Shiite cleric Muqtada al-Sadr raised the stakes Tuesday in his showdown with government, threatening to end formally a seven-month cease-fire unless authorities stop attacks on his followers in Baghdad.

Formally ending the cease-fire could trigger renewed fighting throughout southern Iraq, nine days after a deal brokered in Iran calmed the region.

But there was no letup in the clashes in the capital Tuesday, as American and Iraqi soldiers stepped up the pressure against Shiite militants in their Sadr City stronghold of northeast Baghdad. U.S. troops fired missiles at three mortar positions, killing 12 militants, the American command said. Iraqi police and hospitals said 14 people were killed and 37 wounded in Sadr City.

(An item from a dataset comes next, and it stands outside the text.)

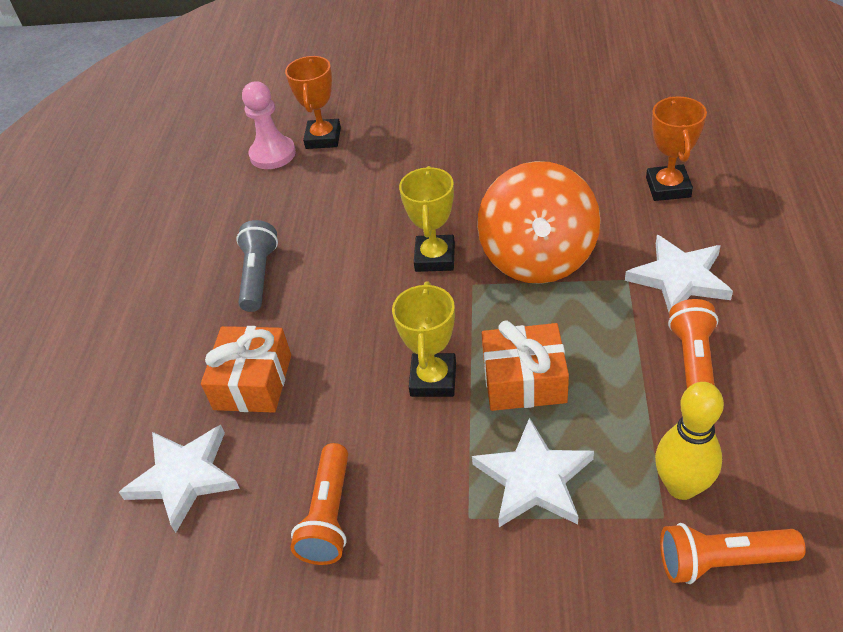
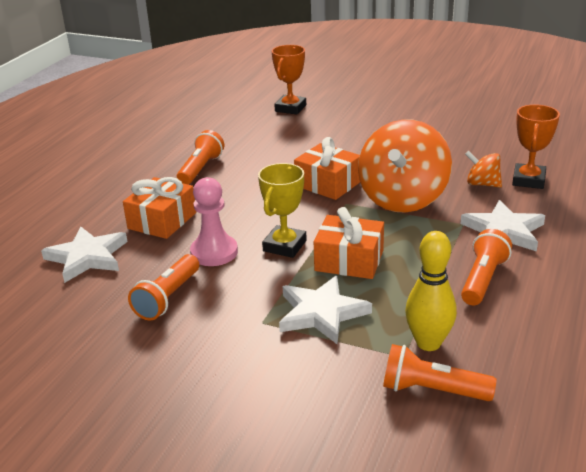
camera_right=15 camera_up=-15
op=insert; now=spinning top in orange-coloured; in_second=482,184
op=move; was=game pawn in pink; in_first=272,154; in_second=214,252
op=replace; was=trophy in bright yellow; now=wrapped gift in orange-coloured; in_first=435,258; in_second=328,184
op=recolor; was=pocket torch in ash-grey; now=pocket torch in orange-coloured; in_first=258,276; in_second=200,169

Two more U.S. troops were killed in the Baghdad fighting, the U.S. command announced. At least 12 American service members have died in Iraq since Sunday. Also Tuesday, rockets or mortar shells also slammed into the U.S.-protected Green Zone, but the U.S. Embassy said there were no casualties.

The bloodshed served as stark reminders of Iraq’s continuing instability five years after U.S. troops swept into Baghdad and toppled Saddam Hussein’s regime on April 9, 2003. The euphoria of victory was soon dissipated — first by a Sunni insurgency, then Sunni-Shiite slaughter and now battles against Shiite militiamen.